As discussed during the Q4 Analyst Call, user experience improvement is of high priority. As part of this effort, Ava Labs announced details about Core, a free, non-custodial wallet explicitly created for applications on Avalanche with native support for subnets. The first iteration of Core is a browser extension, with the second being the Core mobile wallet expected to be released in early Q2. Ava Labs also announced that the Avalanche Bridge will enable support for Bitcoin, allowing BTC holders to transfer their BTC onto Avalanche securely. Bitcoin support is also scheduled to go live on mainnet in Q2. Ultimately, Ava Lab’s goal is to make the user experience as seamless as possible, and the Core wallets and bridge developments are the first steps.
Avalanche on-chain governance is also still in development. AVAX will, at some point, be used to provide on-chain governance for critical network parameters where participants can vote on changes to the network and settle network upgrade decisions democratically. Some of these parameters will include factors such as the minimum staking amount, minting rate, and transaction fees.

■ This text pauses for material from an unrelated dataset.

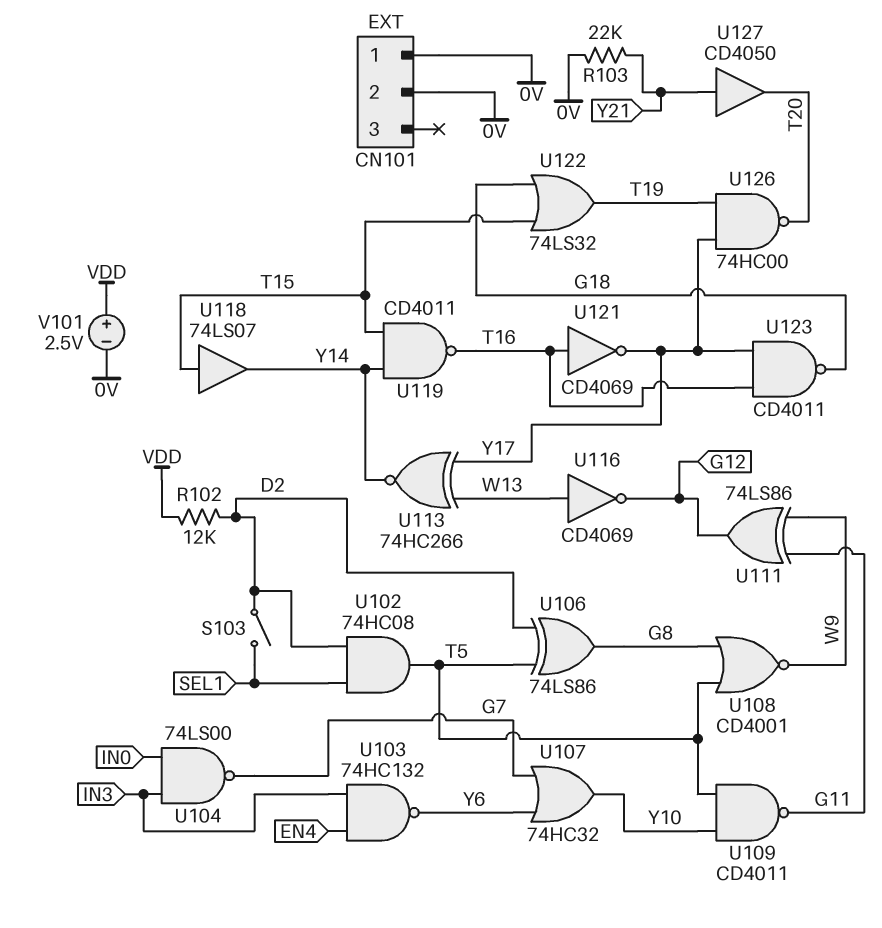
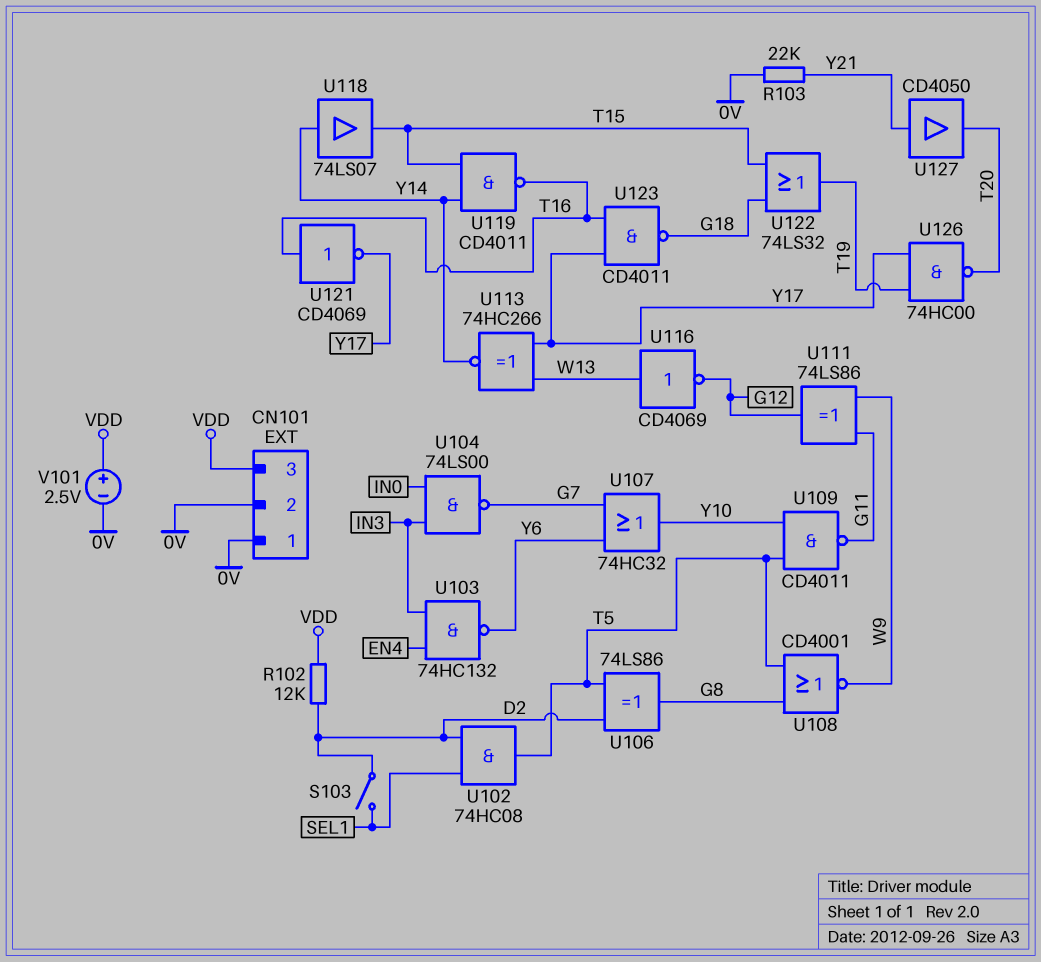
CN101 pin 3: none -> VDD
U118: buffer 74LS07 (in T15, out Y14) -> buffer 74LS07 (in Y14, out T15)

While all Avalanche incentive programs may continue to catalyze ecosystem growth and garner more project launches and partnerships, significant technological advancements are critical for the teams developing the Avalanche infrastructure. The continued development of subnets and the launch of Core will play a key role. For subnets to flourish, Core will need to successfully support extended functionality for subnets, such as native bridging.
Closing Summary
Network usage, financial performance, development activity, and network infrastructure continued to grow and stabilize during Q1 2022. The growth was fueled by Avalanche Rush, the Blizzard ecosystem fund, the Ethereum Virtual Machine (EVM) subnet development, the Multiverse subnet incentive program, and the Culture Catalyst fund. Additionally, partnerships formed in Q4 with enterprises like Deloitte began implementing business solutions on Avalanche while more partnerships were formed. Altogether, Avalanche showed signs of capturing market share versus top EVM-compatible chains across several key metrics over the quarter.

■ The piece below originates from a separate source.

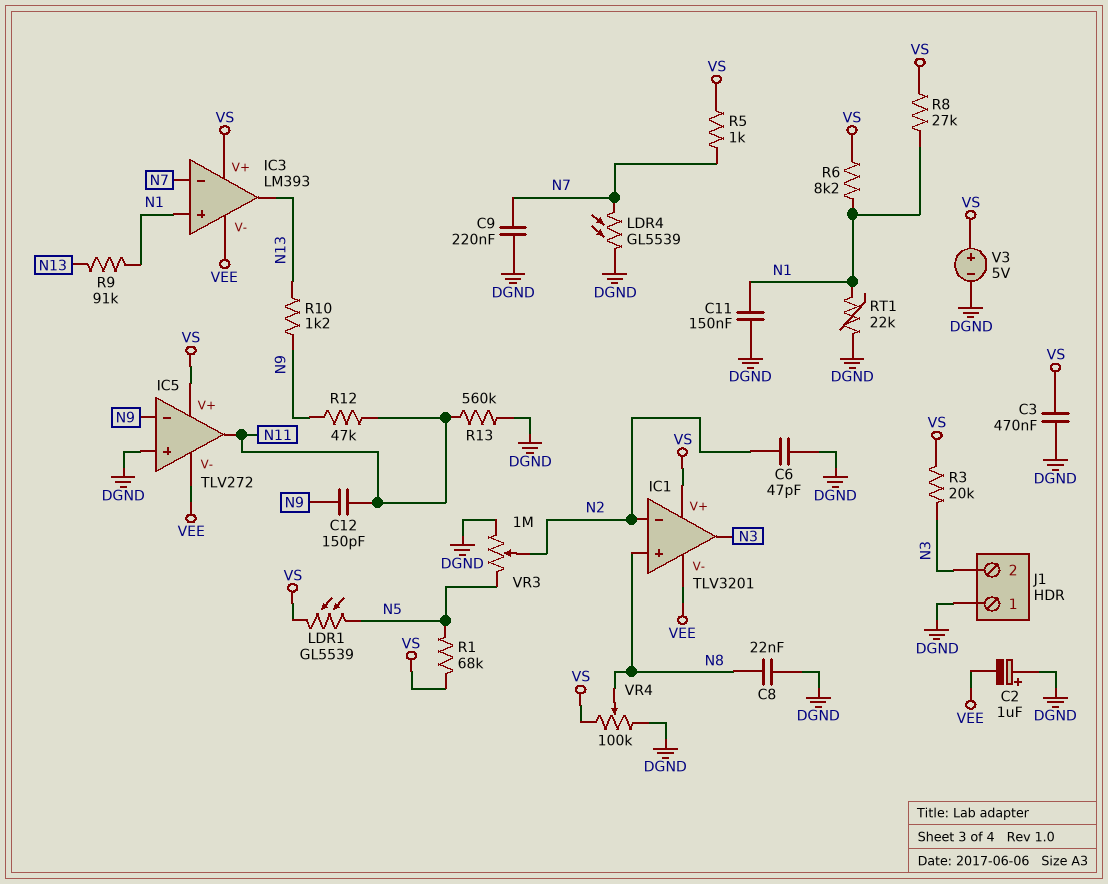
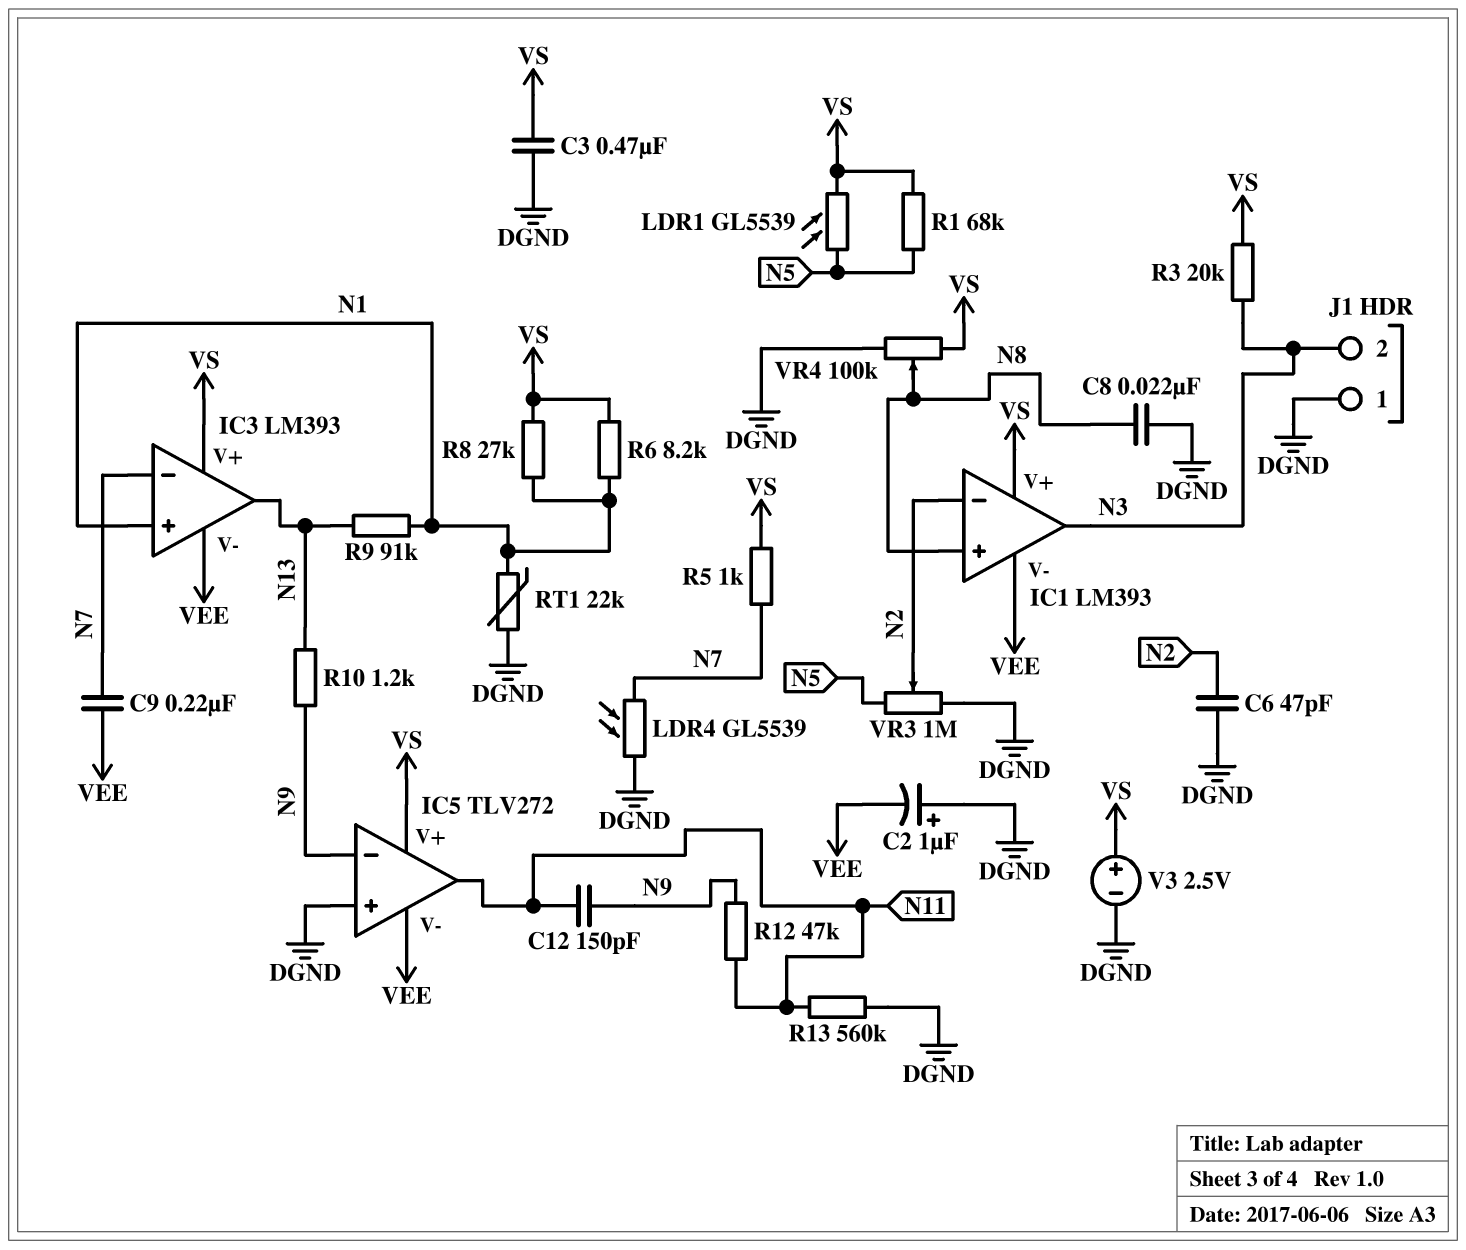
C9: 220nF (DGND, N7) -> 220nF (N7, VEE)
C11: 150nF (DGND, N1) -> none
IC1: TLV3201 -> LM393
V3: 5V (plus VS, minus DGND) -> 2.5V (plus VS, minus DGND)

Across the board, Avalanche experienced growth, and its key metrics stabilized across the network. While the market cap was relatively flat, the network experienced continued uptrends in usage, revenue generation, and a move towards favorable fundamental valuation. Further, continued network adoption was also evident in Avalanche development activity, with unique contracts deployed and contract deployers growing significantly.

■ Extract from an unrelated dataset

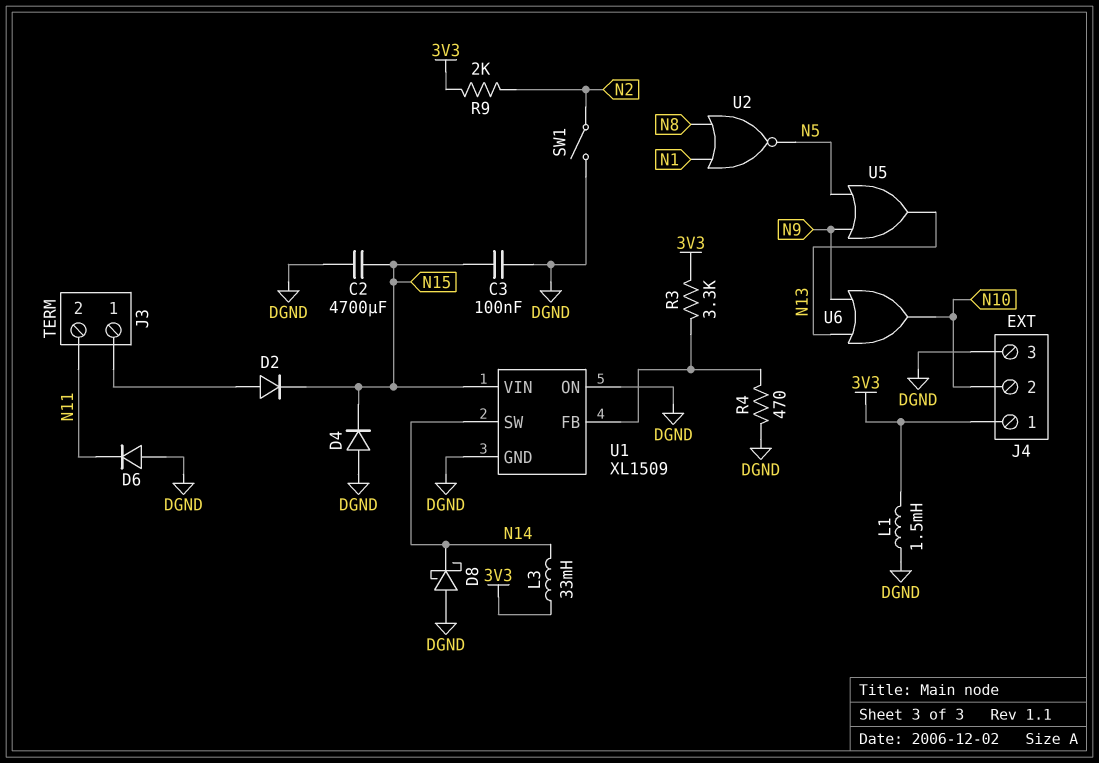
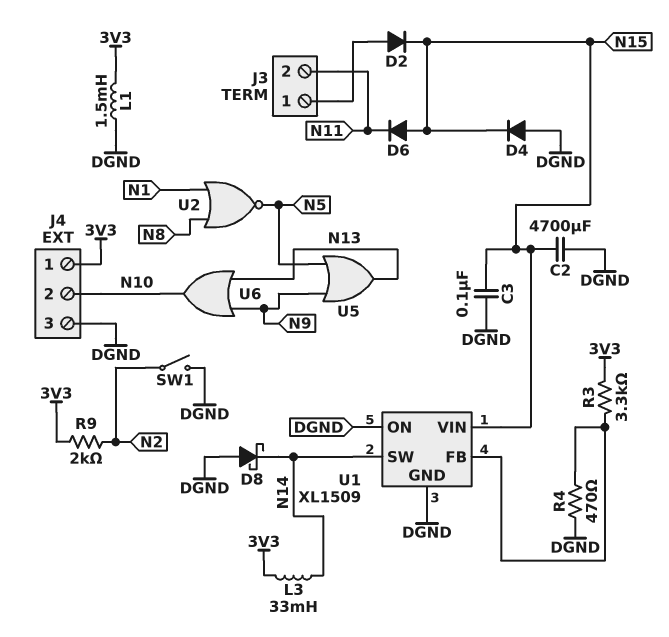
D6: diode (A DGND, K N11) -> diode (A N15, K N11)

Avalanche incentive programs may continue to provide a catalyst for ecosystem growth. These programs may attract more project launches and partnerships, however, significant technological advancements are at the forefront of the teams developing Avalanche infrastructure. Significant developments to monitor going forward will be the continued development of subnets and the launch of Core. For subnets to flourish, Core will need to successfully implement its objectives to support extended functionality for subnets, such as native bridging. Ultimately, as with all Layer-1 networks, tracking the growth of the Avalanche network and its progress towards optimization and user experience will be top of mind looking ahead into the next quarter.